I think when you go outside of that group and certainly when you go out to the public, I think those distinctions can actually make some sense and you say okay here’s the technology that lawyers themselves actually use and here’s this technology that allows that that anybody can use, it allows you to do something that’s either legal or quasi legal and give you a result, probably without the — I will call it physical intervention of a lawyer.
And so I can make that distinction, that’s something I can explain to people. Now, what I think is difficult is because in the conversation Tom and I had before we did the recording, I got the legal tech and law tech exactly backwards even though I’ve talked about it to my students and things like that. So I think it’s actually a little bit confusing as to which label you put on what.
(00:10:06)
And I tend to go — I think that that Chrissie maybe right if you call law tech something that goes directly to the end users, the customers, rather than lawyers. That may be a little bit easier to understand.

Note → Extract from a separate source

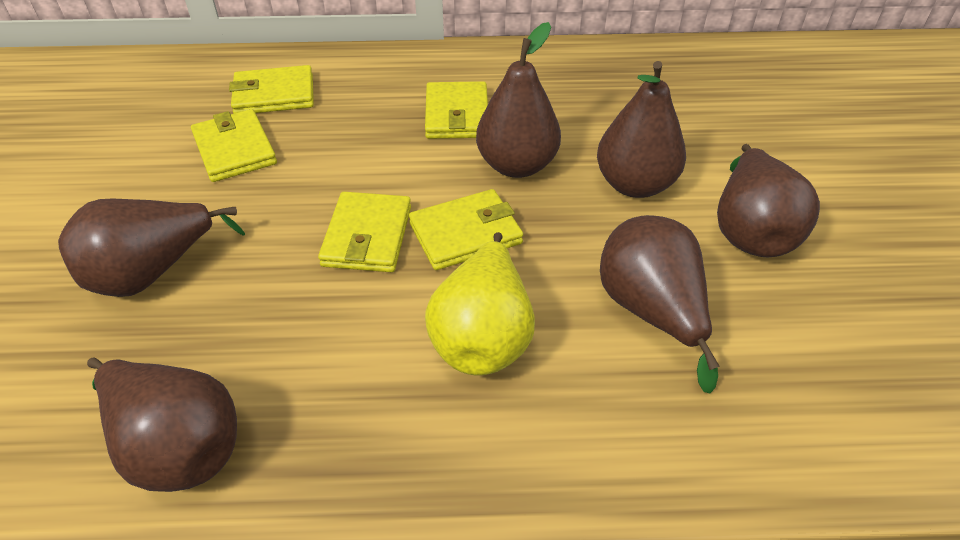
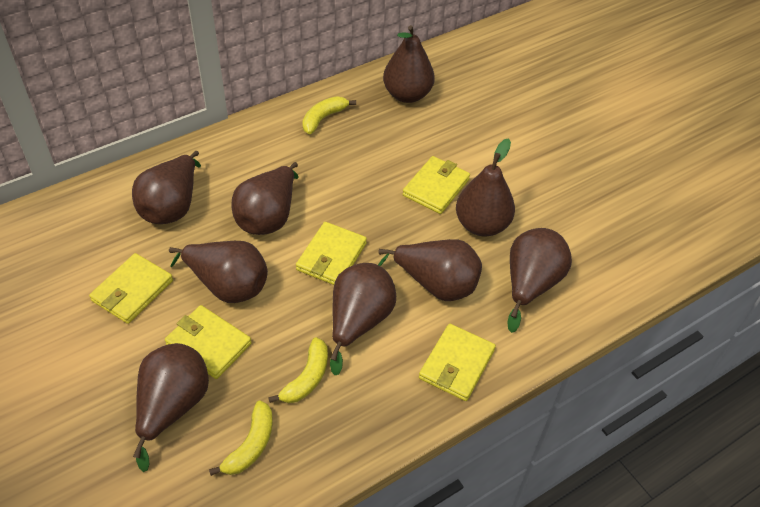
brown pear: 6 -> 9
yellow banana: 0 -> 3
yellow pear: 1 -> 0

So it’s like FinTech, RegTech, LawTech, that that sort of sense might be a way to divide it. So I look at it that sense, but that sort of takes me to where I wanted to go next and what we want to talk about.
Tom Mighell: But before you do that, so a brief rebuttal to that. So two things, you talk about RegTech, InsurTech, I never see those terms out there. I do see FinTech, I do see that out there someplace, but as a consumer, I never see the terms RegTech or InsurTech. And in my opinion, if I’m going to use LegalZoom as the example here, the average consumer is not going to say, yeah, I just used LawTech to do my will. I just used a service that let me do my will.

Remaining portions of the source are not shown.